All the tests were done on an Arch Linux x86_64 machine with an Intel(R) Core(TM) i7 CPU (1.90GHz).
Empirical likelihood computation
We show the performance of computing empirical likelihood with el_mean()
. We test the computation speed with simulated data sets in two different settings: 1) the number of observations increases with the number of parameters fixed, and 2) the number of parameters increases with the number of observations fixed.

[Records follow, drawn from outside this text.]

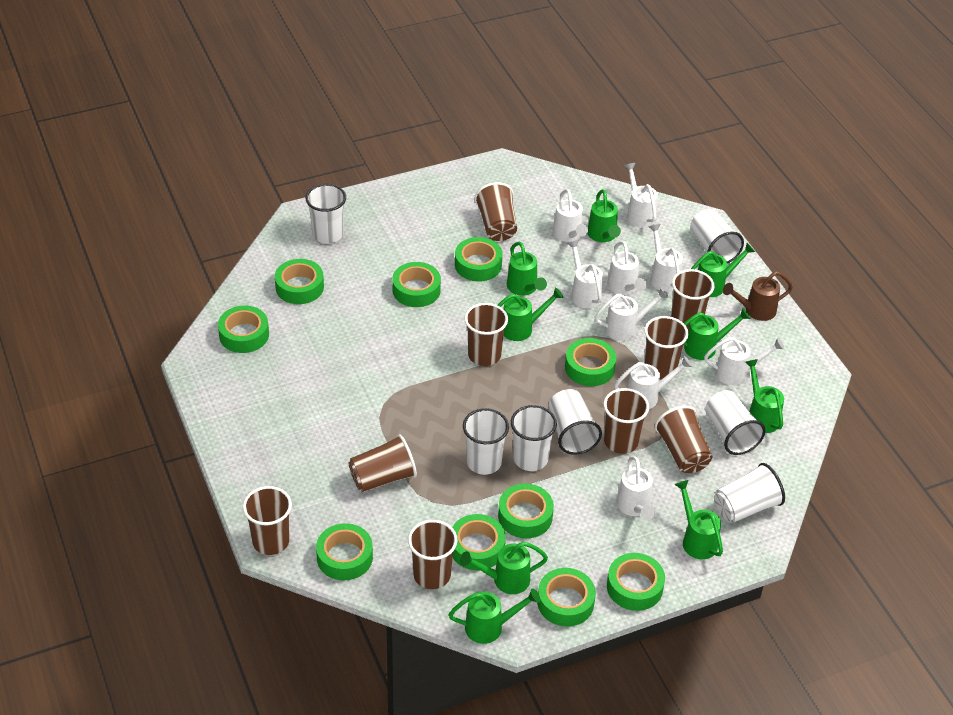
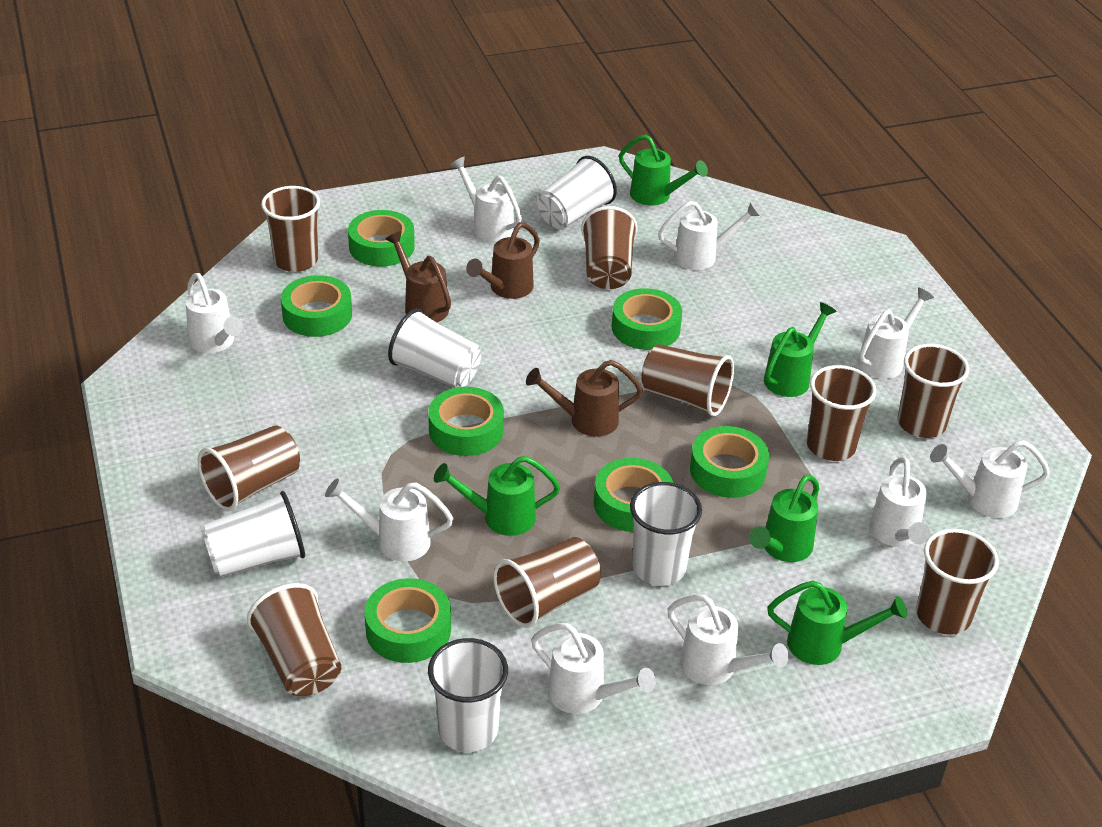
brown watering can: 1 -> 3
green tape: 10 -> 7
green watering can: 9 -> 5
white cup: 7 -> 5

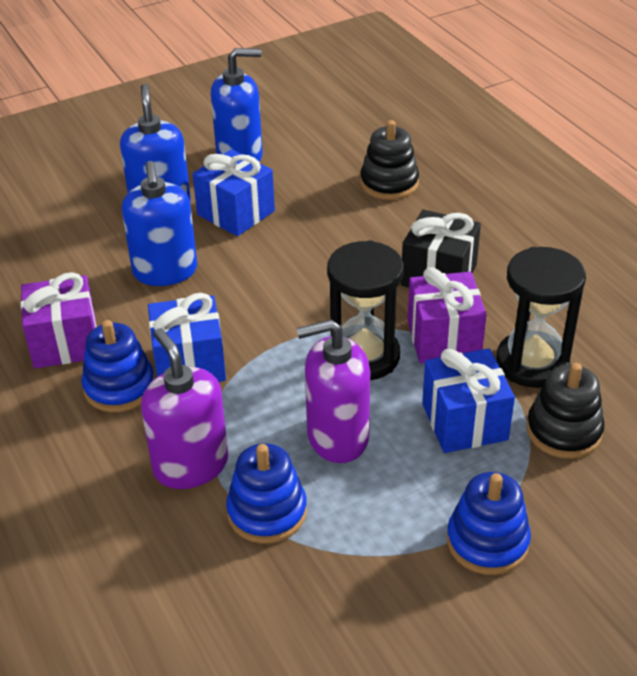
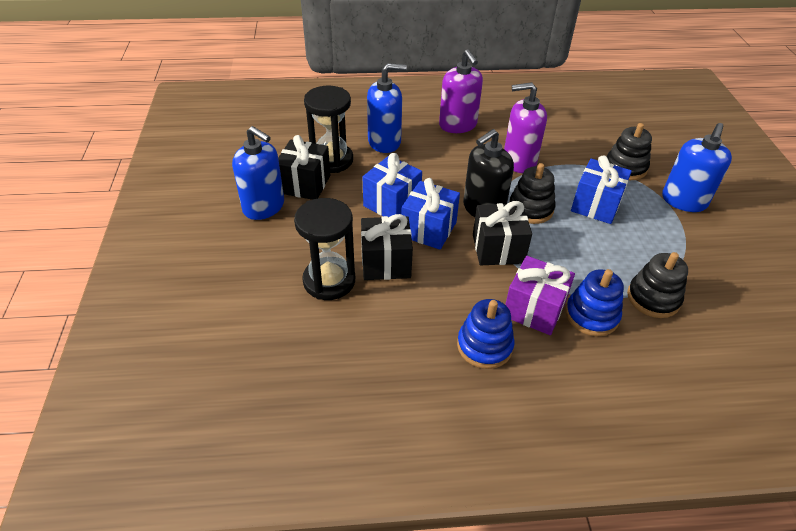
black gift: 1 -> 3
black soap dispenser: 0 -> 1
black stacking toy: 2 -> 3
blue stacking toy: 3 -> 2
purple gift: 2 -> 1

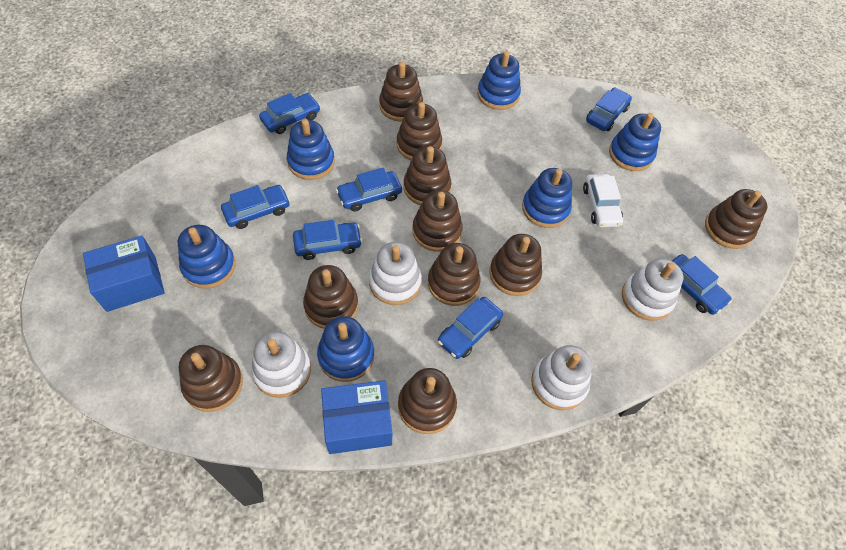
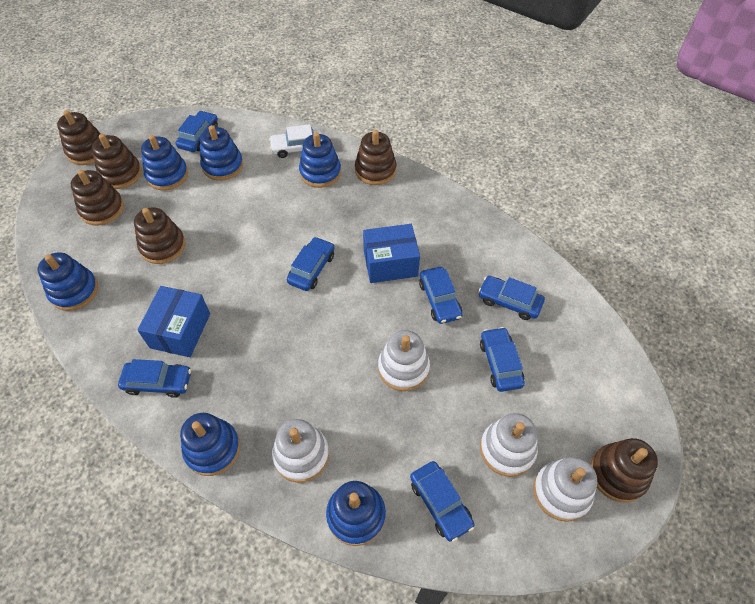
brown stacking toy: 10 -> 6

Increasing the number of observations
We fix the number of parameters at \(p = 10\), and simulate the parameter value and \(n \times p\) matrices using rnorm()

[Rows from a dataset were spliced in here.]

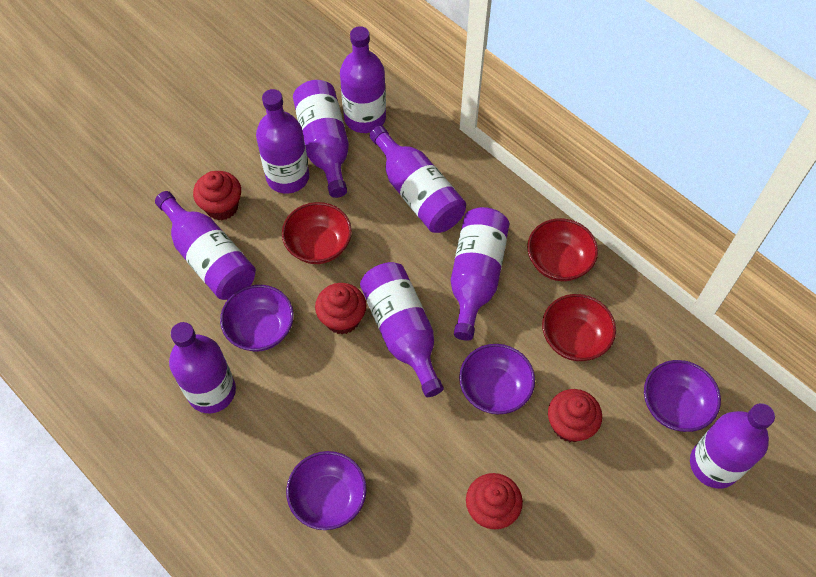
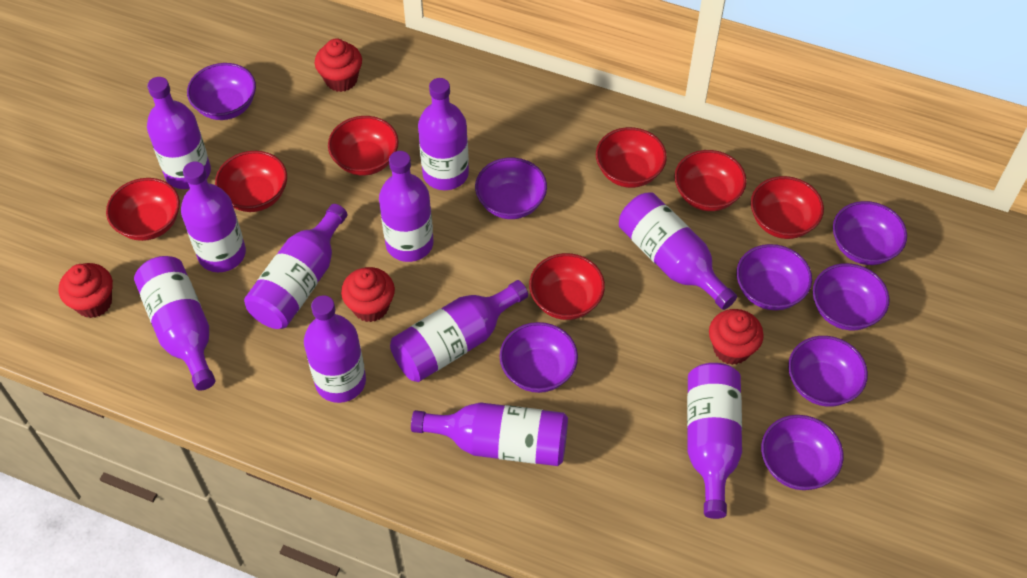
purple bottle: 9 -> 11
purple bowl: 4 -> 8
red bowl: 3 -> 7

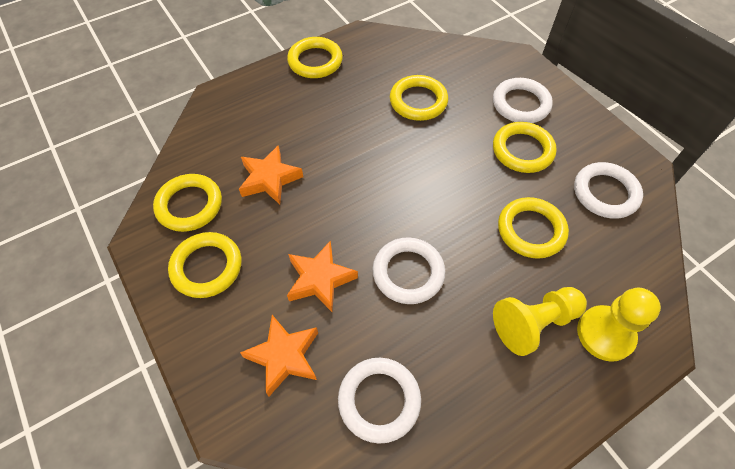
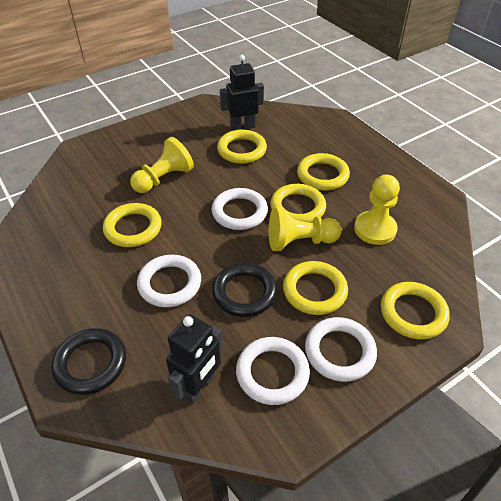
black ring: 0 -> 2
black robot: 0 -> 2
orange star: 3 -> 0
yellow pawn: 2 -> 3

. In order to ensure convergence with a large \(n\), we set a large threshold value using el_control()
.
library(ggplot2)
library(microbenchmark)
set.seed(3175775)
p <- 10
par <- rnorm(p, sd = 0.1)
ctrl <- el_control(th = 1e+10)
result <- microbenchmark(
n1e2 = el_mean(matrix(rnorm(100 * p), ncol = p), par = par, control = ctrl),
n1e3 = el_mean(matrix(rnorm(1000 * p), ncol = p), par = par, control = ctrl),
n1e4 = el_mean(matrix(rnorm(10000 * p), ncol = p), par = par, control = ctrl),
n1e5 = el_mean(matrix(rnorm(100000 * p), ncol = p), par = par, control = ctrl)
)
Below are the results:
result
#> Unit: microseconds
#> expr min lq mean median uq max neval
#> n1e2 437.445 469.045 510.3973 501.801 542.362 875.783 100
#> n1e3 1132.022 1334.695 1479.9849 1429.381 1539.426 3978.561 100
#> n1e4 10594.912 12492.387 14527.4458 14917.119 15772.925 23214.120 100
#> n1e5 179649.830 226199.170 272309.7140 263121.640 316161.041 455073.881 100
#> cld
#> a
#> a
#> b
#> c
autoplot(result)
Increasing the number of parameters
This time we fix the number of observations at \(n = 1000\), and evaluate empirical likelihood at zero vectors of different sizes.
n <- 1000
result2 <- microbenchmark(
p5 = el_mean(matrix(rnorm(n * 5), ncol = 5),
par = rep(0, 5),
control = ctrl
),
p25 = el_mean(matrix(rnorm(n * 25), ncol = 25),
par = rep(0, 25),
control = ctrl
),
p100 = el_mean(matrix(rnorm(n * 100), ncol = 100),
par = rep(0, 100),
control = ctrl
),
p400 = el_mean(matrix(rnorm(n * 400), ncol = 400),
par = rep(0, 400),
control = ctrl
)
)
result2
#> Unit: microseconds
#> expr min lq mean median uq max neval
#> p5 707.731 769.170 811.624 808.979 852.550 1044.319 100
#> p25 2619.586 2686.616 2887.323 2750.345 2813.819 7487.315 100
#> p100 20447.640 22902.308 25113.666 23853.763 27596.148 45707.044 100
#> p400 235867.589 259775.978 293469.463 280659.142 316931.664 429653.787 100
#> cld
#> a
#> a
#> b
#> c
autoplot(result2)
On average, evaluating empirical likelihood with a 100000×10 or 1000×400 matrix at a parameter value satisfying the convex hull constraint takes less than a second.